Ecuador has liquidity problems and struggles with debt. The Government sees drilling as its best way out. Yasuní National Park offers a case study of how global financial forces continue to trap developing countries into depleting some of the most biodiverse places on the planet.
Drilling in this part of the rainforest was not Ecuador’s first choice. In 2007, Rafael Correa, then President, proposed a novel alternative that would have kept the oil reserves in a parcel designated Block 43, then estimated at about a billion barrels, underground. The countries would have created a fund of 3.6 billion dollars, half the estimated value of oil, to compensate Ecuador for leaving its reserves intact.

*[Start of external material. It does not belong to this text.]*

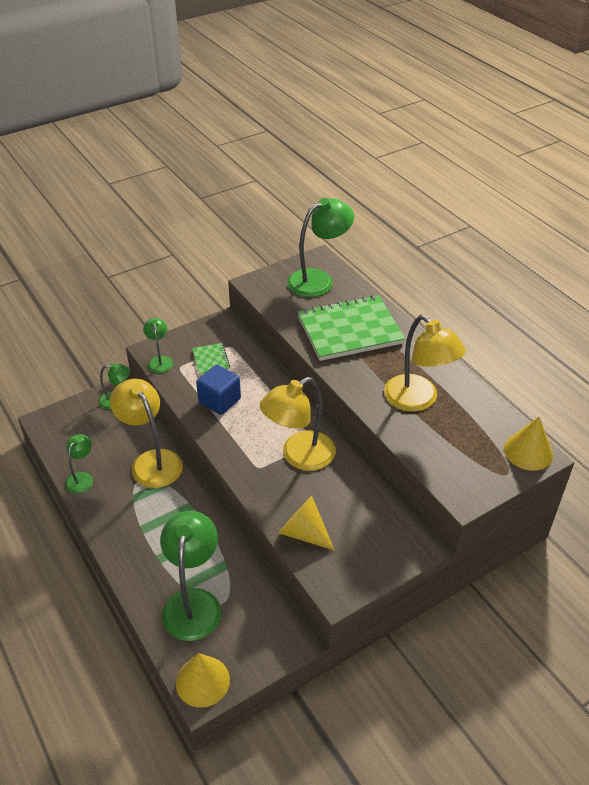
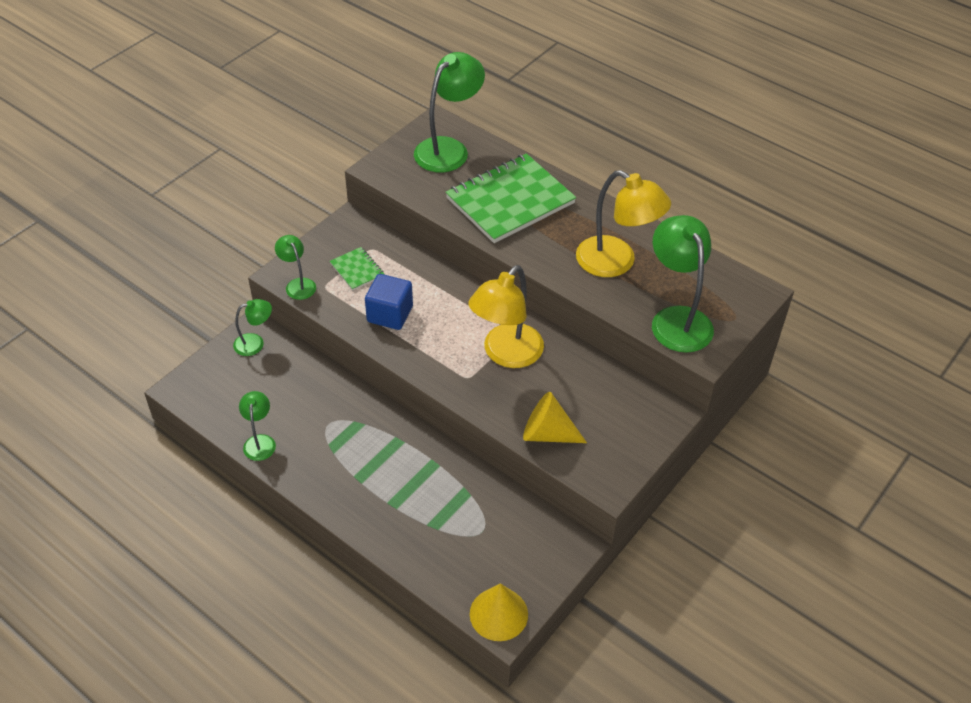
camera: 20 degrees left, 5 degrees up
(152, 461) = (331, 402): yellow lamp -> none
(193, 602) = (451, 539): green lamp -> green lamp (677, 319)
(528, 451) = (747, 290): yellow cone -> none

But, after the initial fanfare, only a trifle in contributions came through. Ecuador turned to China for loans, around 8 billion dollars in the course of the Correa Administration, some to be repaid in oil.

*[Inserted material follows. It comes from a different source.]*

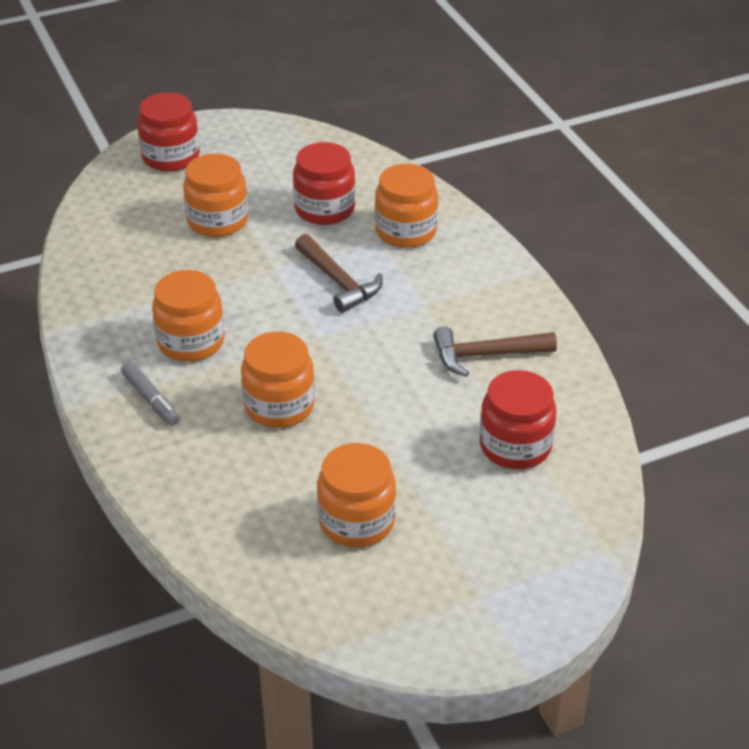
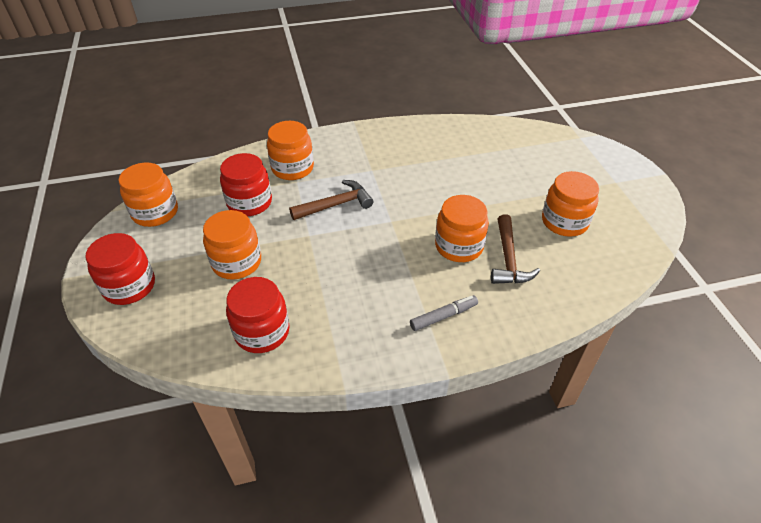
camera: 80 degrees left, 5 degrees up
(191, 342) = (382, 288): orange jar -> orange jar (155, 212)
(486, 355) = (425, 152): brown hammer -> brown hammer (508, 259)
(515, 446) = (503, 153): red jar -> red jar (262, 332)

The failure of the plan led to the expansion of drilling in Block 43. Most of Ecuador’s oil lies beneath the Amazon rainforest. More than a third of government revenue comes from oil.
Ecuadorian leaders say they simply cannot turn their backs on oil money in a country where one in four children suffers from malnutrition.

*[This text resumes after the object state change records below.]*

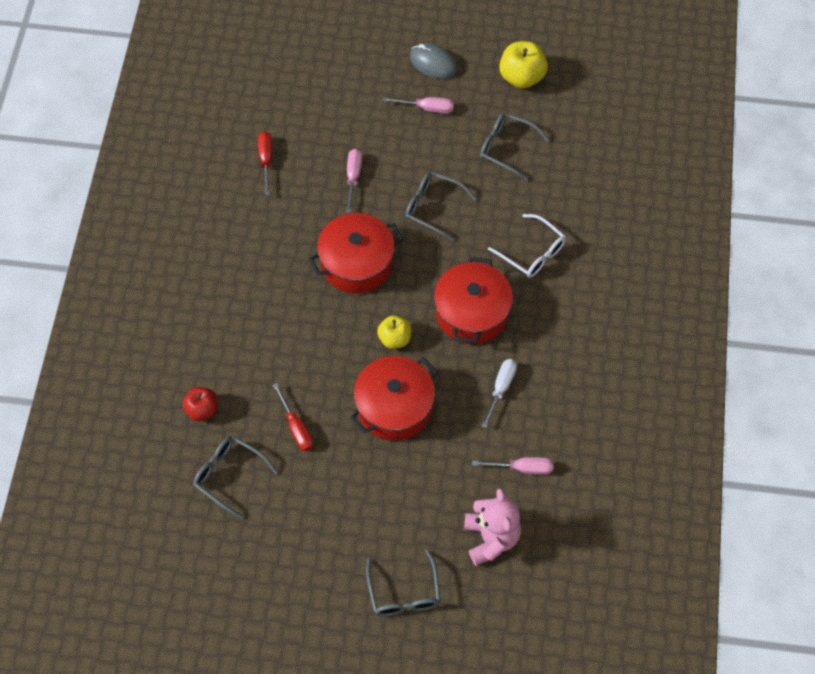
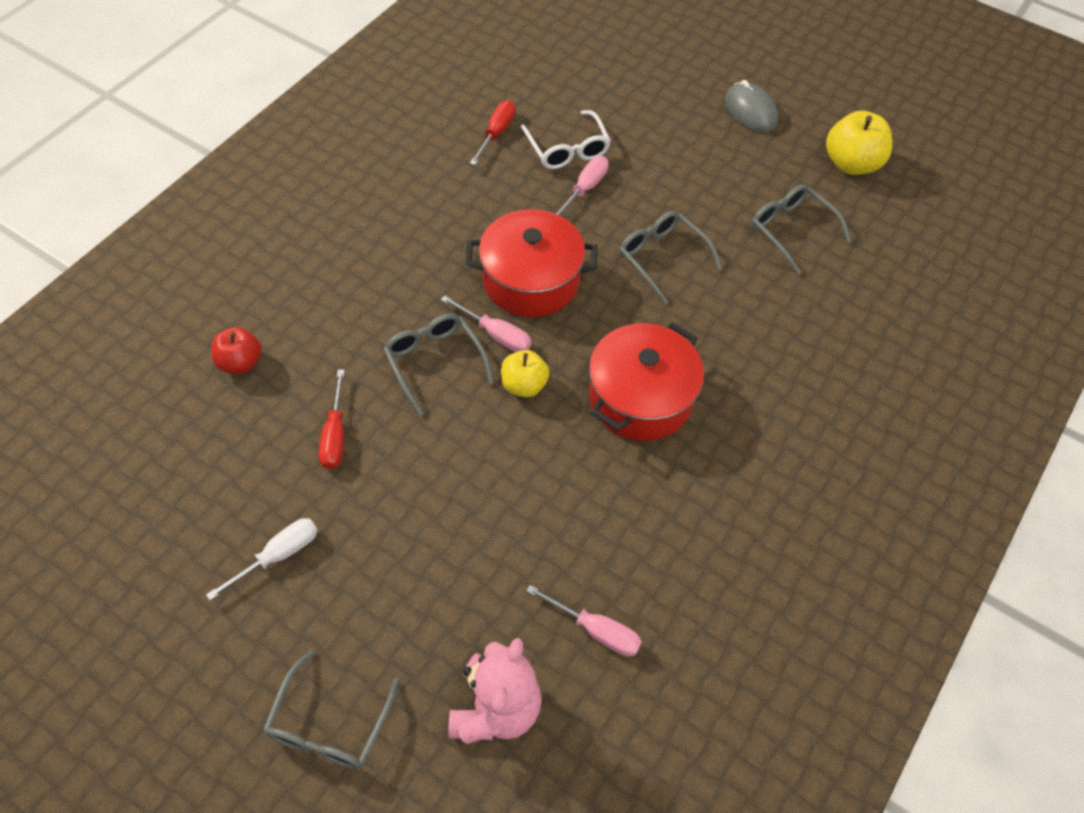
camera: 25 degrees right, 5 degrees down
(229, 475) = (216, 454): grey glasses -> grey glasses (434, 362)
(394, 407) = (472, 468): red pot -> none
(427, 108) = (716, 152): pink screwdriver -> pink screwdriver (496, 335)
(501, 388) = (626, 509): white screwdriver -> white screwdriver (278, 555)
(532, 253) = (761, 361): white glasses -> white glasses (567, 149)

“Now that the global trend is to abandon fossil fuels, the time has come to extract every last drop of benefit from our oil, so that it serves the poorest while respecting the environment,” current President Guillermo said last year. Lasso.
Ecuador’s oil industry insists drilling can be done with little damage, but scientists say even the best cases so far have led to deforestation and other pressures.
The Yasuní overflows with life. The world’s smallest monkeys, pygmy marmosets, scamper through the branches, and the world’s largest rodents, capybaras, rest on the riverbanks. In a plot of just 25 hectares, scientists have documented some 1,000 endemic tree species, about the same number that exist in the entire United States.
No land region on Earth is richer in biodiversity, scientists claim.
The destruction of the Yasuní “is suicide,” said Carlos Larrea, a professor at the Simón Bolívar Andean University in Quito, the capital, who helped design the failed fund.
Drilling also puts people at risk. In Yasuní, an unknown number of people live in voluntary isolation, refusing contact with the outside world: the Tagaeri and the Taromenane.
Its reserve and related belt have a ban on drilling, but government officials have talked of shrinking that area to access more oil.
“Nature placed it there,” Fernando Santos, Ecuador’s energy minister, said in November. “And that’s where we have to extract it from, albeit very carefully.
“Obviously we have a monstrous debt,” Santos said. But while he acknowledges that oil played a role in creating the problem, he also sees more drilling and mineral development as the way out of debt.
Last year, thousands of indigenous Ecuadorians staged an 18-day strike that halted much of the country’s oil production. But even as protesters demanded an end to the president’s plans to double oil production, they also insisted that the government cut fuel prices, something that generally generates more demand.
“The harsh reality is that in these 50 years our economies have become dependent on oil,” said Leonidas Iza, president of the Confederation of Indigenous Nationalities of Ecuador, which helped lead the protests.
After the failure of the Yasuní contribution fund, an oil parastatal began knocking on doors in the indigenous communities of Block 43, offering money, housing, and sanitary network projects. Today, 12 platforms dot the forest. From each one, workers drill dozens of wells.
Some people in the surrounding communities were concerned about oil contamination and wanted to better explore ecotourism. But many who live in Yasuní do not see comparable alternatives to oil.
“There is no source of income,” said Alexandra Avilés, president of Llanchama, one of the communities.
Many economic alternatives have been studied, such as carbon offset projects and developing markets for local products, such as nuts. Ecuador is considering asking banks to renegotiate a sizeable portion of its debt in exchange for investing in a new marine reserve off the Galapagos Islands.
And after years of legal hurdles, a ballot measure asking whether the government should keep Block 43 crude underground could finally be put to the vote.
“We will exhaust all the oil blocks, we will destroy all the ecosystems, but we will not solve the problem of the Ecuadorian economy,” said Iza, the indigenous leader. “We must think about another type of economy.”